Batch completion is tracked using flag files stored in the state/ directory. See the events and state management doc for comprehensive details on flag file structure, lifecycle, and benefits. The batch-level flag files (batch-{batch_id}.started, .archived, .processed, .uploaded) enable progress tracking, idempotency, and crash recovery for MATLAB batch processing.

Post-MATLAB processing

Once MATLAB batch processing completes, the system operates on individual tiles again for downstream processing (stitching, QC, coordinate determination). The batch grouping is only relevant during MATLAB processing and exists purely as an implementation optimization; tiles remain the atomic data unit in the hierarchy.

Upload strategy

Separate upload flows (event-driven, non-blocking)

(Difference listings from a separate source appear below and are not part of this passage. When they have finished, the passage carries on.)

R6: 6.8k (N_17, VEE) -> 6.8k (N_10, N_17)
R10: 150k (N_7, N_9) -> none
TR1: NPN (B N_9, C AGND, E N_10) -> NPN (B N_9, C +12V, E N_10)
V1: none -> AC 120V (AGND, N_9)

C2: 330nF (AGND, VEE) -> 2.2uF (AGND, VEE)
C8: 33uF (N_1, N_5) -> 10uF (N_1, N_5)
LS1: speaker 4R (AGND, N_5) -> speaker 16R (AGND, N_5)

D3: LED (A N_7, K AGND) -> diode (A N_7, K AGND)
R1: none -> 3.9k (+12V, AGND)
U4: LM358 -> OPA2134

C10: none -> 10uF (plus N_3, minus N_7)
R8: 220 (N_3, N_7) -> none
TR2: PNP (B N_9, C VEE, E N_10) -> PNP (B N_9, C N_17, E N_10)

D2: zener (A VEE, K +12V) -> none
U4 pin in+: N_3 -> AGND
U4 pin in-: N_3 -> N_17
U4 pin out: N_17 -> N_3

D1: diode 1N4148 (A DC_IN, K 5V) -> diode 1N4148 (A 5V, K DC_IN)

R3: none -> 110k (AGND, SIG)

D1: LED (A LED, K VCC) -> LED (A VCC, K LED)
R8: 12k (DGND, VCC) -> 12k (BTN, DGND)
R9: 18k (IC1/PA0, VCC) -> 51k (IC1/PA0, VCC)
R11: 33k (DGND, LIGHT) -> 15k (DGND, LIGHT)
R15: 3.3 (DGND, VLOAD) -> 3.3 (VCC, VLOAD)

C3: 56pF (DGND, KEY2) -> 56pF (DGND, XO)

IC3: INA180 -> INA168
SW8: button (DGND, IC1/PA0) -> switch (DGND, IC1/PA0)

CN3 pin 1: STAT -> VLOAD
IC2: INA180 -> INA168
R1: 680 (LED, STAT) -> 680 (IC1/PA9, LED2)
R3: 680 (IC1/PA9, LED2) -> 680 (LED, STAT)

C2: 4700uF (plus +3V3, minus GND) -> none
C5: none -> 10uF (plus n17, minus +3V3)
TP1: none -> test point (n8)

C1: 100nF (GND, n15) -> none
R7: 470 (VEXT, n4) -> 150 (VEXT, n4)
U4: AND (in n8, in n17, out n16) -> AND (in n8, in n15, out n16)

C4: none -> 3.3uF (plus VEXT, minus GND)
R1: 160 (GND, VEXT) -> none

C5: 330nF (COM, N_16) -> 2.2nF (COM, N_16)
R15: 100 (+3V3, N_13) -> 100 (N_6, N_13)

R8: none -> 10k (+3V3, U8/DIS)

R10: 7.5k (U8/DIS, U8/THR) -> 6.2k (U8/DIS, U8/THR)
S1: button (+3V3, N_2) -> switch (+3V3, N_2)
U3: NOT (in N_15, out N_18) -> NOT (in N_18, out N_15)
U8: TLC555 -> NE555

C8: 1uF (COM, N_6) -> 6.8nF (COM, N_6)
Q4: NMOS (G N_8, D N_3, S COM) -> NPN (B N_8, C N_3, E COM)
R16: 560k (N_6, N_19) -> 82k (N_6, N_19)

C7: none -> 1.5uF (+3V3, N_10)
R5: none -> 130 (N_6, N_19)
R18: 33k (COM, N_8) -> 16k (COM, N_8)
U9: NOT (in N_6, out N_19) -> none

Uploads are handled by dedicated, event-triggered flows that run independently of compute pipelines:

  • Event-triggered: Upload flows are triggered by events (e.g., linc.oct.batch.uploaded)
  • Non-blocking: Upload flows don't block compute-intensive processing
  • Isolated: Upload failures don't affect compute pipeline
  • Independent retry: Upload flows can retry independently without blocking upstream processing

Upload queue management

Upload queue management enables controlled, concurrent uploads:

  • Concurrency control: Maximum number of concurrent uploads (e.g., 5)
  • Queue-based: Files are queued for upload, processed by background workers
  • Non-blocking enqueue: Adding files to upload queue returns immediately
  • Background processing: Actual uploads happen in background threads/processes

This prevents uploads from overwhelming network bandwidth or cloud storage APIs.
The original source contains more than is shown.